🟢 🤖 Models Published: · 2 min read ·

arXiv:2605.19660: OScaR — INT2 KV Cache Quantization Delivers 3× Faster Decoding

arXiv:2605.19660 ↗

Editorial illustration: Researchers publish OScaR, a method solving the fundamental problem of KV cache quantization in large language models

Researchers have published OScaR, a method that solves the fundamental problem of KV cache quantization in large language models. Using INT2 precision — just 2 bits per value — it achieves near-lossless accuracy, 3× faster decoding, 5.3× less memory, and 4.1× higher throughput compared to BF16 FlashDecoding-v2.

🤖

This article was generated using artificial intelligence from primary sources.

Memory is today one of the greatest barriers to running large language models in production. Every time a model generates a new token, it must have the entire conversation context available — and this temporary memory, known as the KV cache (Key-Value cache), grows linearly with context length and can occupy dozens of gigabytes of GPU RAM.

Why was extreme KV cache compression an unsolved problem?

The standard approach is quantization — instead of 16-bit decimal numbers, values are stored in a smaller format. INT4 (4 bits) brings acceptable losses, but INT2 (2 bits) had until now resulted in a dramatic drop in accuracy. Researchers identified the cause: token norm imbalance — certain dimensions have outlier values that a 2-bit representation simply cannot store accurately.

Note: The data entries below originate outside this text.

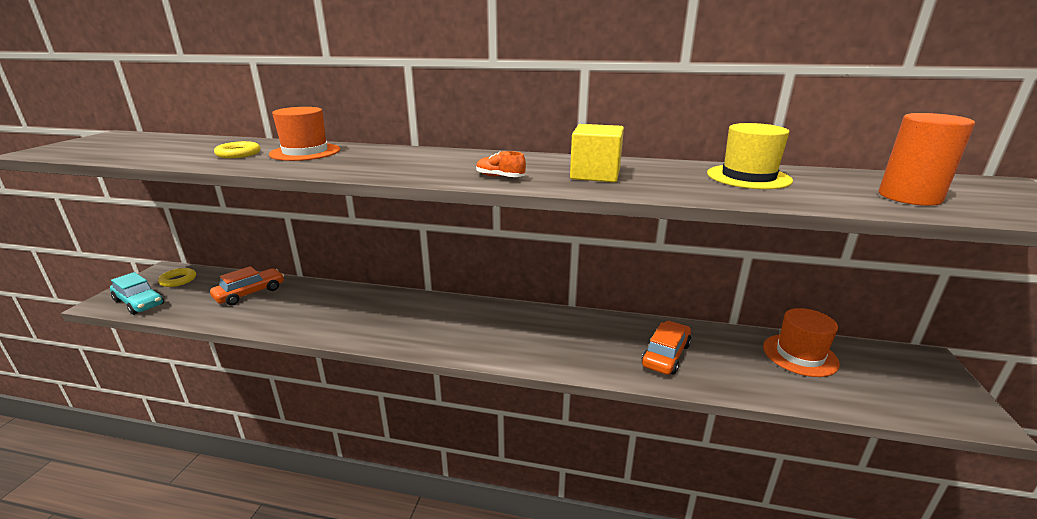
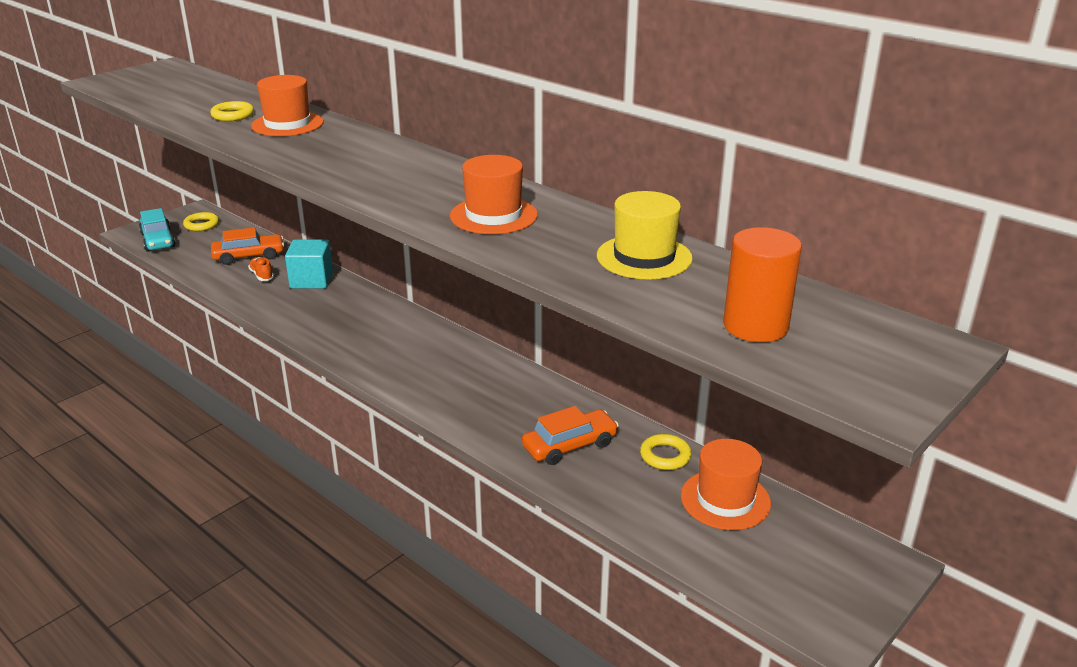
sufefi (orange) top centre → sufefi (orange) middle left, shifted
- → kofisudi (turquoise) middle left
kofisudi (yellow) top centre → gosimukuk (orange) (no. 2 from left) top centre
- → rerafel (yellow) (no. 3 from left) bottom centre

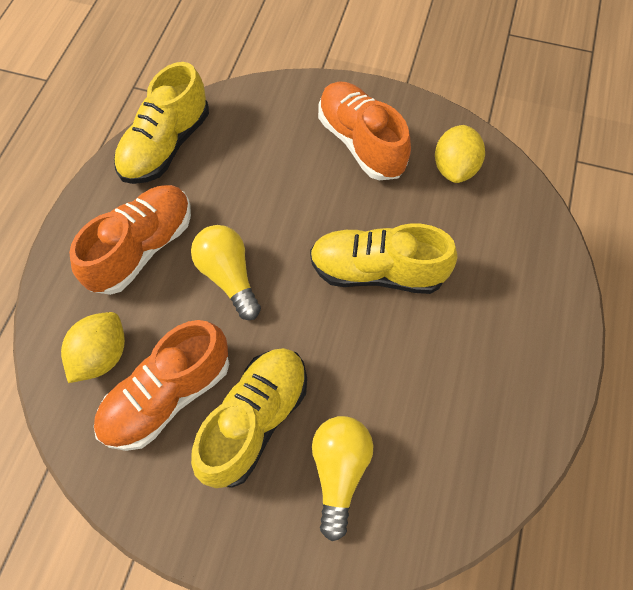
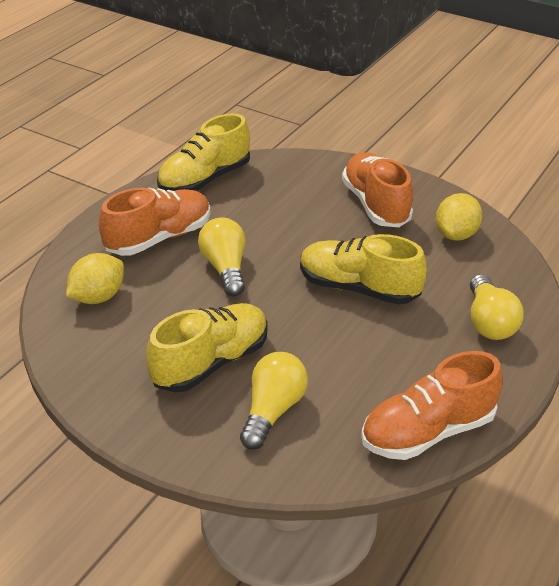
sufefi (orange) (no. 2 from left in the first image) middle left → sufefi (orange) (no. 3 from left) bottom right, shifted
- → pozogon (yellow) (no. 3 from left) middle right

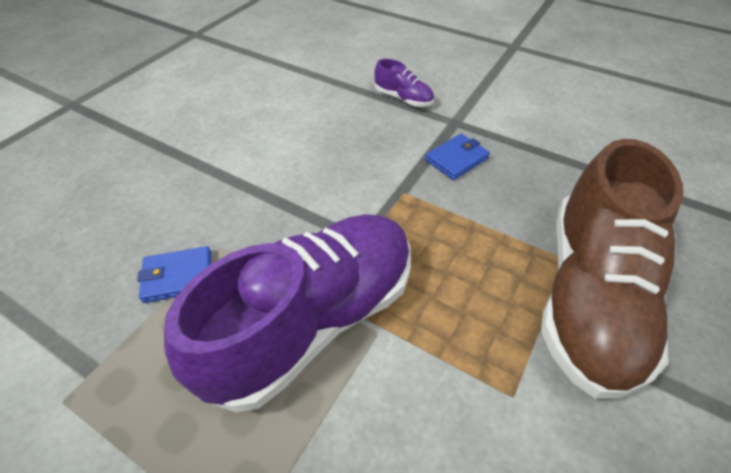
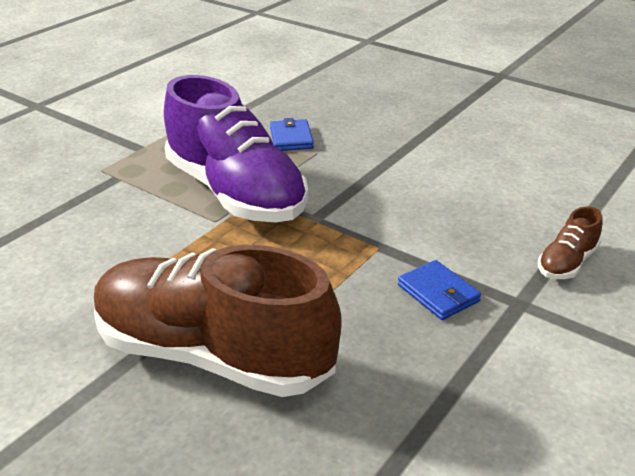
sufefi (purple) (no. 2 from left) top centre → sufefi (brown) (no. 2 from left) middle right

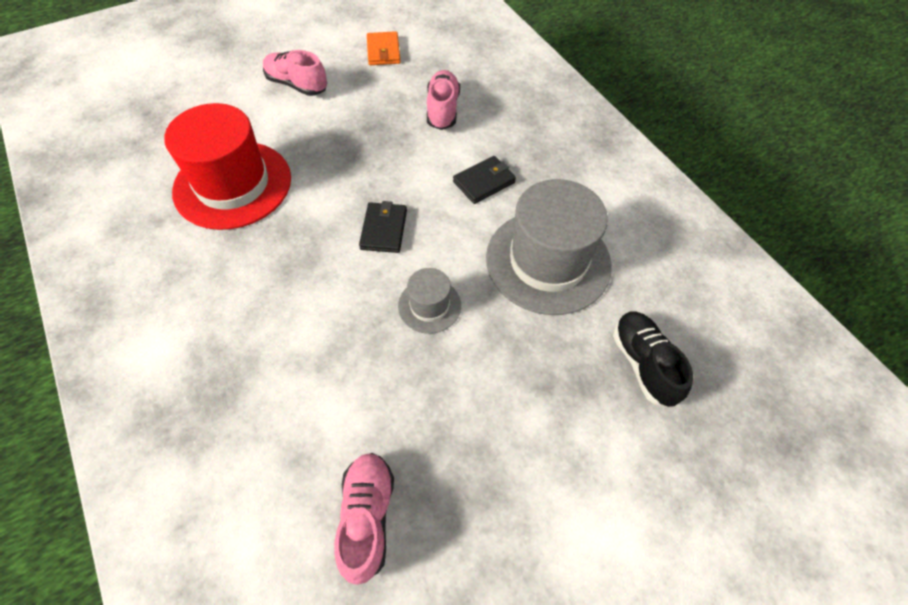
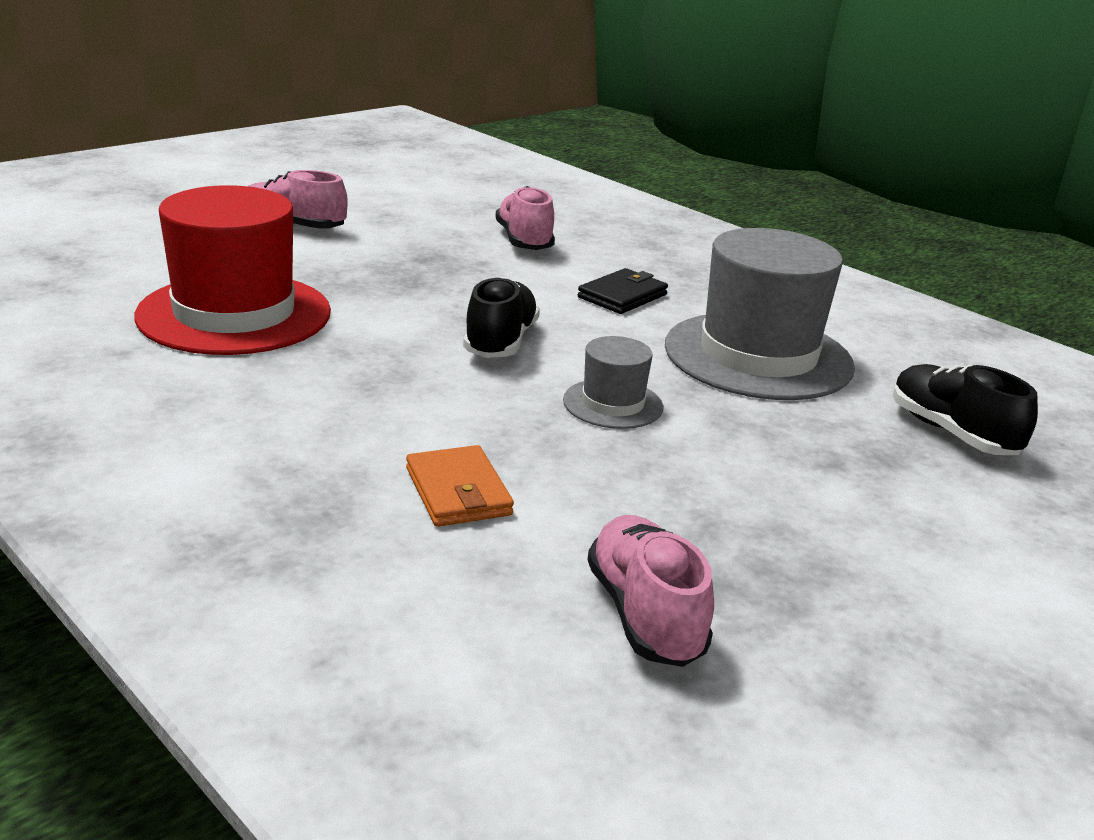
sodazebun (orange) top centre → sodazebun (orange) centre, shifted
sodazebun (black) (no. 1 from left) centre → sufefi (black) (no. 1 from left) centre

OScaR (Occam’s Razor) solves this with an elegant two-step approach: channel rotation normalizes the value distribution, and then Omni-Token Scaling scales the remaining variations per token. The result is INT2 quantization that, according to the authors, achieves “near-lossless” accuracy on benchmarks.

What do the numbers actually mean?

Compared to BF16 FlashDecoding-v2 (the de facto standard for efficient inference):

  • 3.0× faster decoding — the model responds three times faster
  • 5.3× less memory — the same GPU can serve significantly longer contexts or more parallel requests
  • 4.1× higher throughput — more users on the same hardware

The method works on text, multimodal, and omni-modal models, the code is publicly available on GitHub, and the paper was submitted for review on May 19, 2026.

Practical significance for AI infrastructure

For companies running LLM inference in the cloud, these numbers translate directly into costs. If the same GPU can serve 4× more requests at the same latency, the cost per query drops by ~75%. OScaR, if it survives peer review and demonstrates the same results across a broader spectrum of models, could become a standard part of the inference stack alongside FlashAttention and speculative decoding.

Frequently Asked Questions

What is the KV cache and why is it difficult to compress?
The KV cache (Key-Value cache) is the temporary memory in which a language model stores intermediate attention results for already-processed tokens. Without it, every new token would require a full recomputation of the entire context. The challenge in compression is "token norm imbalance" — certain dimensions have extremely high values that standard quantization algorithms cannot accurately capture in a small number of bits.
What exactly does INT2 quantization mean?
INT2 quantization means each value in the KV cache is stored in just 2 bits instead of the standard 16 or 32 bits. This is "extreme" compression — 8× to 16× smaller than the usual BF16 format. With OScaR's rotation and token scaling, this compression achieves near-lossless model accuracy.
Does OScaR work only for text models?
No — OScaR is designed for text, multimodal, and omni-modal language models, making it applicable across the broader ecosystem of modern AI systems that combine text, images, and audio.